Oorsque les vagues de chaleur frappaient la ville française de Grasse, la capitale mondiale du parfum, les citadins n’arrosaient pas leurs fleurs. Au lieu de cela, ils ont marché le long des rues pavées de la ville, en procession vers l’église.

« Ils appelaient la pluie des esprits », explique Carole Biancalana, productrice de fleurs à parfum de quatrième génération dont la grand-mère participait aux cérémonies de la pluie. « Mais je ne pense pas que cette procession suffirait dans le climat d’aujourd’hui. »

Depuis le XVIIe siècle, Grasse est connue dans le monde entier pour ses fleurs parfumées. Située à l’intérieur des terres de la Côte d’Azur, Grasse bénéficie d’un microclimat qui permet aux champs de rose de mai, de tubéreuse, de lavande et de jasmin de s’épanouir. Aujourd’hui, la région produit des fleurs pour certaines des plus grandes marques de luxe du monde, dont Dior et Chanel, qui dépensent des sommes importantes en matières premières de la région – le jasmin de Grasse se vend plus cher que l’or.

Partout dans le monde, les producteurs de Grasse sont reconnus comme des leaders du secteur : en 2018, l’Unesco a inscrit la culture du parfum de la région sur sa liste du patrimoine culturel immatériel.

Mais le changement climatique menace cette tradition. Les conditions météorologiques extrêmes telles que les sécheresses, les vagues de chaleur et les précipitations excessives ont rendu la croissance des fleurs de plus en plus difficile. L’été dernier, Grasse a fait face à des sécheresses extrêmes, faisant perdre à certains producteurs près de la moitié de leur récolte. Les températures élevées affectent la qualité future des roses et empêchent certaines fleurs, comme la tubéreuse, de pousser. Biancalana a directement ressenti ces impacts : cette année, sa récolte de tubéreuse a chuté de 40 %.

« Les anciens ici n’arrêtent pas de nous dire qu’il n’y a plus de saisons », explique Biancalana, notant que les hivers sont maintenant plus chauds, avec des vagues de froid inhabituelles au printemps. Elle plaisante : « On ne peut plus compter sur les esprits. »

Grasse n’est pas seule. Partout dans le monde, les matières premières des parfums sont menacées par des conditions climatiques de plus en plus extrêmes. La vanille, matière clé pour l’industrie, a été particulièrement touchée. Cultivées principalement sur le continent africain, les cultures de vanille ont été frappées par les canicules ces dernières années.
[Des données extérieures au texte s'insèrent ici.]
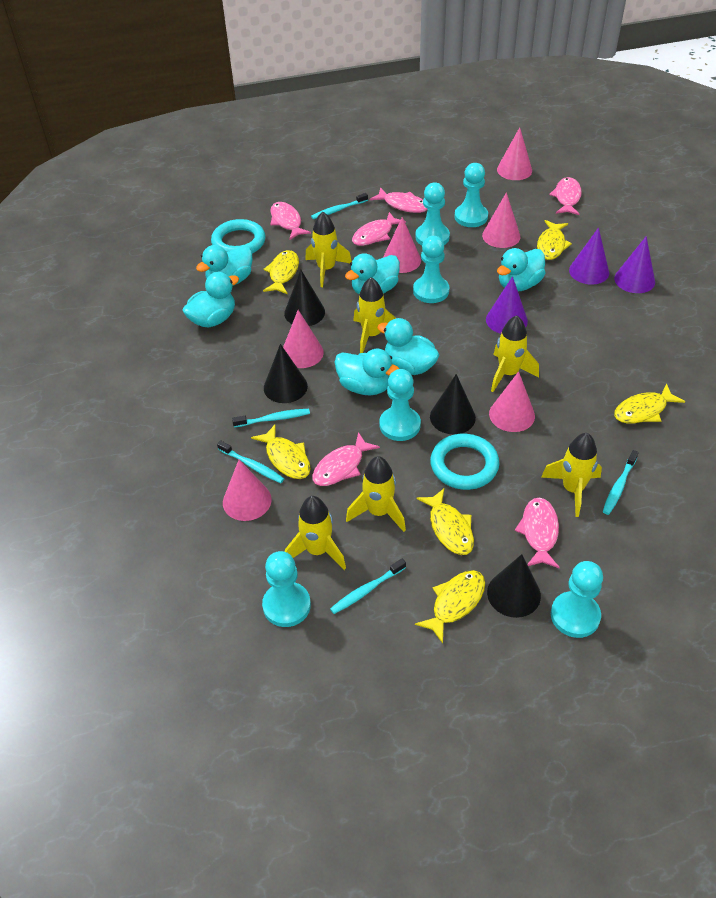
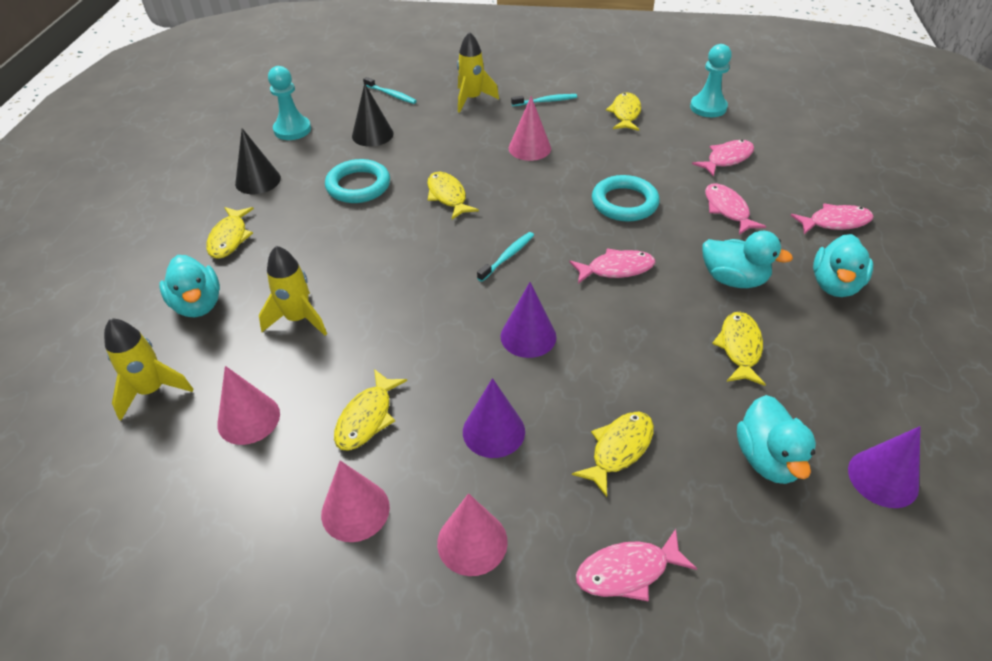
black cone: 4 -> 2
pink cone: 6 -> 4
pink fish: 6 -> 5
turquoise duck: 6 -> 4
turquoise pawn: 6 -> 2
turquoise toothbrush: 5 -> 3
yellow rocket: 6 -> 3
En 2017, un cyclone à Madagascar a détruit 30 % des récoltes, faisant grimper le prix à plus de 600 $ (502 £) le kilo.

« Le changement climatique n’a peut-être pas d’impact sur l’odeur du parfum », déclare Benoit Verdier, co-fondateur de la maison de parfums sur mesure Ex Nihilo Paris. « Mais cela affectera le prix. »

Ex Nihilo a vu les coûts des matières premières comme la vanille et le safran monter en flèche en raison de l’approvisionnement limité causé par les sécheresses et les catastrophes induites par le climat. S’ils n’ont pas encore augmenté le prix de leurs parfums, la hausse des prix des matières premières pourrait les y contraindre. Du coup, ils envisagent de se tourner vers des alternatives synthétiques.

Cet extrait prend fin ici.